Siempre fui nulo para la música, sólo que entonces no lo sabía. Más aún, hasta creí que algún día podía llegar a aprender a tocar la guitarra. Y me pasaba horas intentando sacar algún pedazo de melodía. La pobre guitarra tenía que soportar los experimentos de nosotros tres y también de nuestros amigos, quienes en los momentos de ocio la martirizaban tratando de sacarle algo que se pareciera a una nota musical. Damisela abusada por los bárbaros, pasaba de las manos de Guillermo a las de Ruben o a las mías. Ruben era particularmente insistente, venía a mi casa cuando no tenía nada que hacer y empezaba a tratar de hilvanar dos notas seguidas, Y así pasaban las horas. El único con un oído como para a ser músico, de no mediar otras circunstancias, era mi hermano Alejandro. Los demás apenas si podíamos, con mucha dificultad, reproducir la introducción de algún tema o un fragmento minúsculo.
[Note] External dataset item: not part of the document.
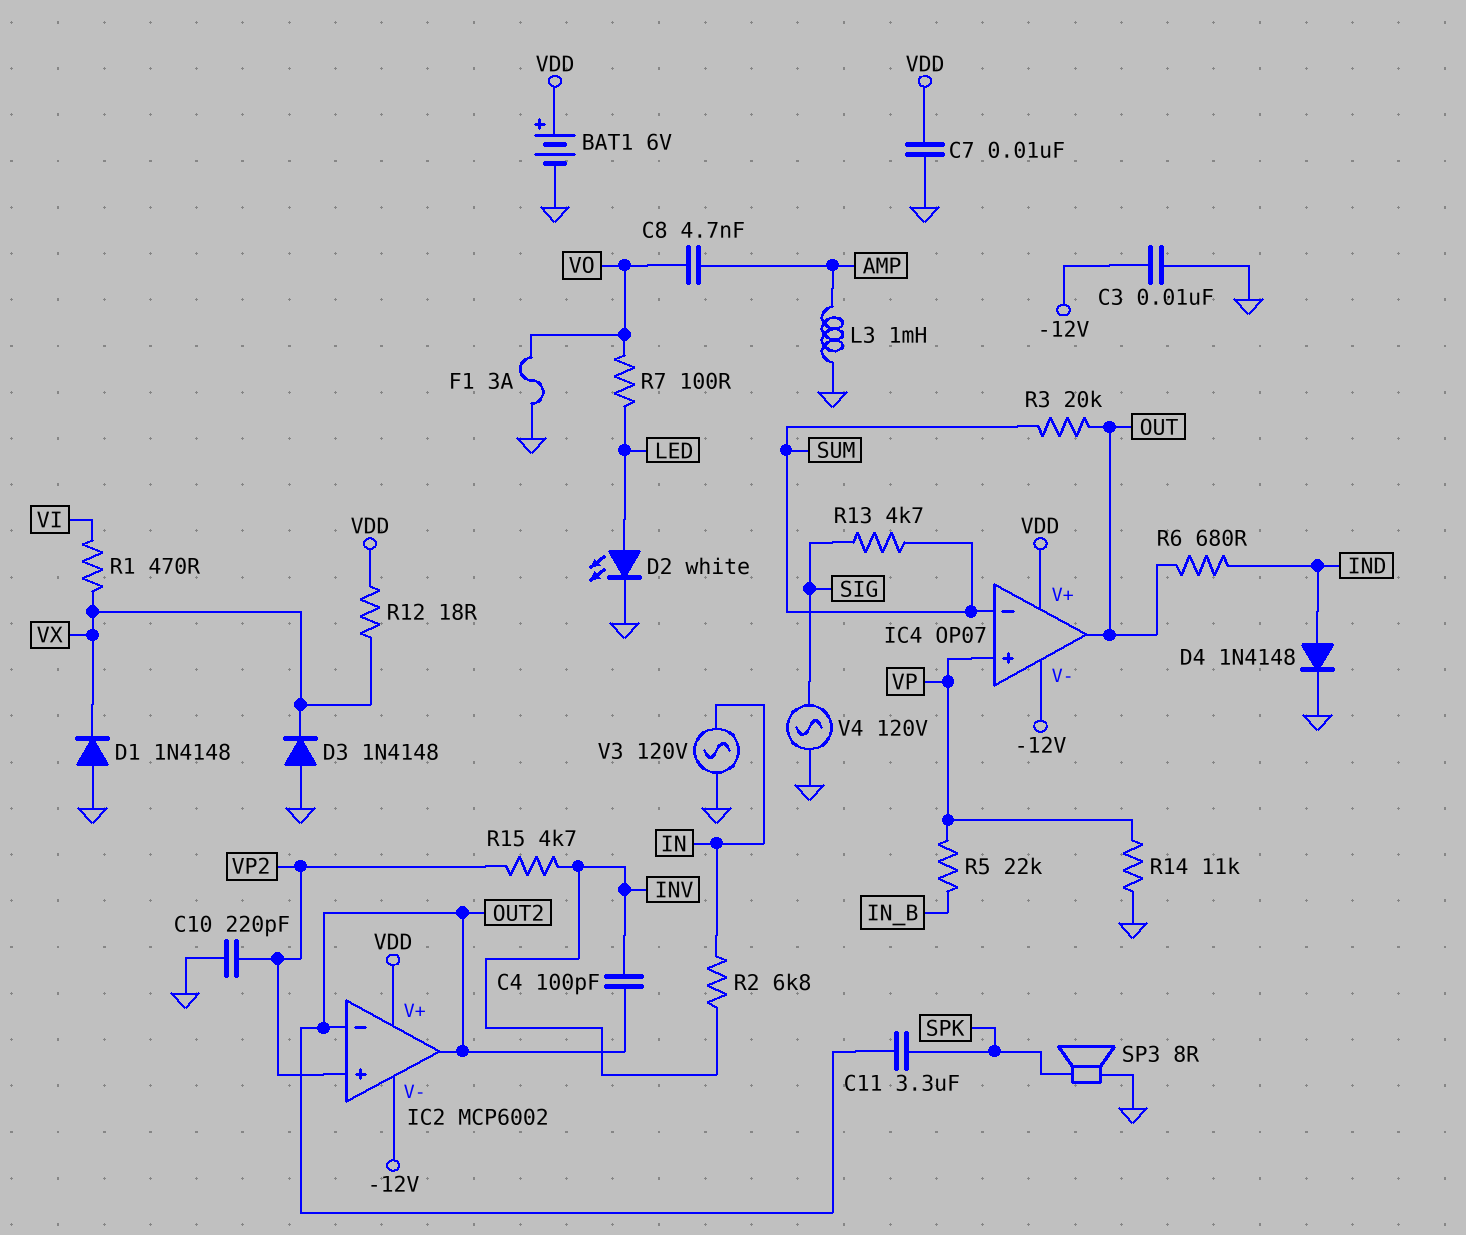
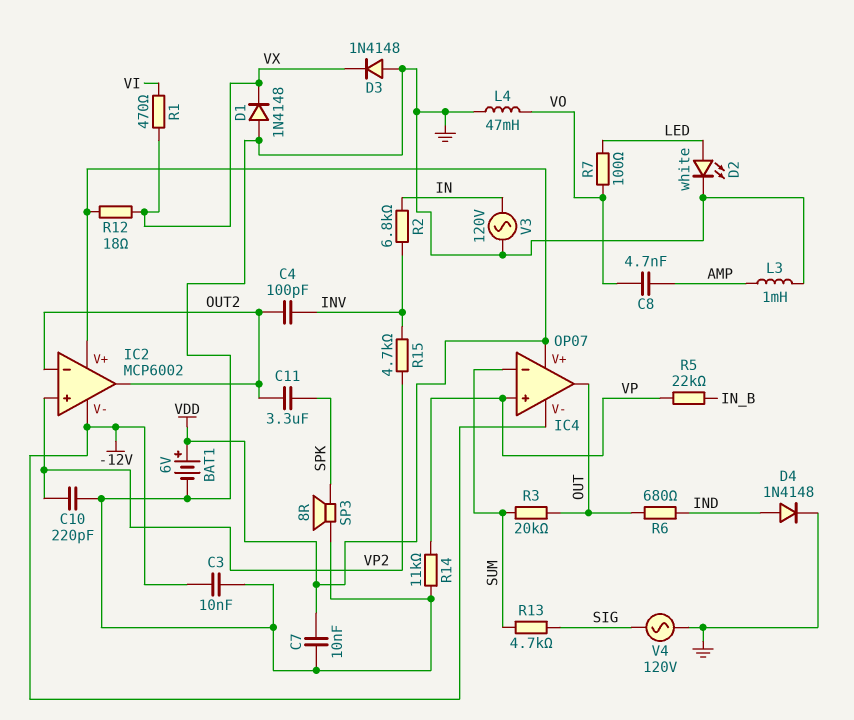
F1: 3A (GND, VO) -> none
L4: none -> 47mH (GND, VO)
En lo personal, esa inconsciencia respecto a mis limitaciones musicales me llevó a suponer que sabía tocar el bajo, al punto de que acepté una invitación de Eduardo, el vecino de la vuelta, para tocar en un conjunto de cumbia, Eduardo era un tipo bien de barrio, arquero de grandes condiciones pero escasa estatura, obrero metalúrgico y cumbiambero. Al barrio todavía no había entrado el rock; se escuchaba y se tocaba la cumbia, pero la cumbia vieja, tipo los Wawancó, en un estilo que con los años se fue degenerando hasta producir engendros como Los Galos o Los Pasteles Verdes. El conjunto estaba empeñado en sacar un tema propio, “Muchachita tu eres mi amor, muchachita de mi corazón…”, algo así decía la letra. La música, supongo, no sería de una calidad muy superior; empeorada, para colmo, por la interpretación de un bajista que no duró más de un ensayo. No recuerdo que excusas me dieron, pero nunca más me volvieron a llamar.
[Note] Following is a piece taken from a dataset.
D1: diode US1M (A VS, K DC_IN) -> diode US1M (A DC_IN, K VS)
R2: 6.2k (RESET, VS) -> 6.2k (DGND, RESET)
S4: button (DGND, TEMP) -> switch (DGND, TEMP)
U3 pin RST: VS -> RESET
Tiempo después intentamos formar un grupo de rock con el Bocha, Claudio y el Baby, mis compañeros del Nacional. Salvo Claudio, los otros tres éramos parejos: todos un verdadero desastre. Pero no teníamos conciencia de ello y estábamos convencidos de que podíamos llegar a tocar en público. El público iban a ser las chicas de nuestra división que habían organizado una fiesta. No sé por qué mal entendido, no pudieron coordinar nuestra presentación. El favor que nos hicieron, nos evitaron un papelón del que todavía nos estaríamos acordando… y riendo.
Zamba p’a ti
Mi conexión principal con la música, sin embargo, seguía pasando por Alfredo. Apasionado por la batería, tenía como ídolo a Mingo Martino, el jazzista cuarentón que estaba siempre con su orquesta en los bailes de Universitario, y no tardó en convertirse en un buen baterista. Pero claro, un baterista no pude ponerse a tocar “La cucaracha”, ni “Para Elisa”, ni “Pájaro Campana”, la batería es un instrumento jodido para ser solista, no es como la guitarra o el piano, ni siquiera como el violín o el bandoneón. Pero había dos guitarristas y un bajista que andaban buscando un baterista para formar un conjunto y se enganchó con ellos.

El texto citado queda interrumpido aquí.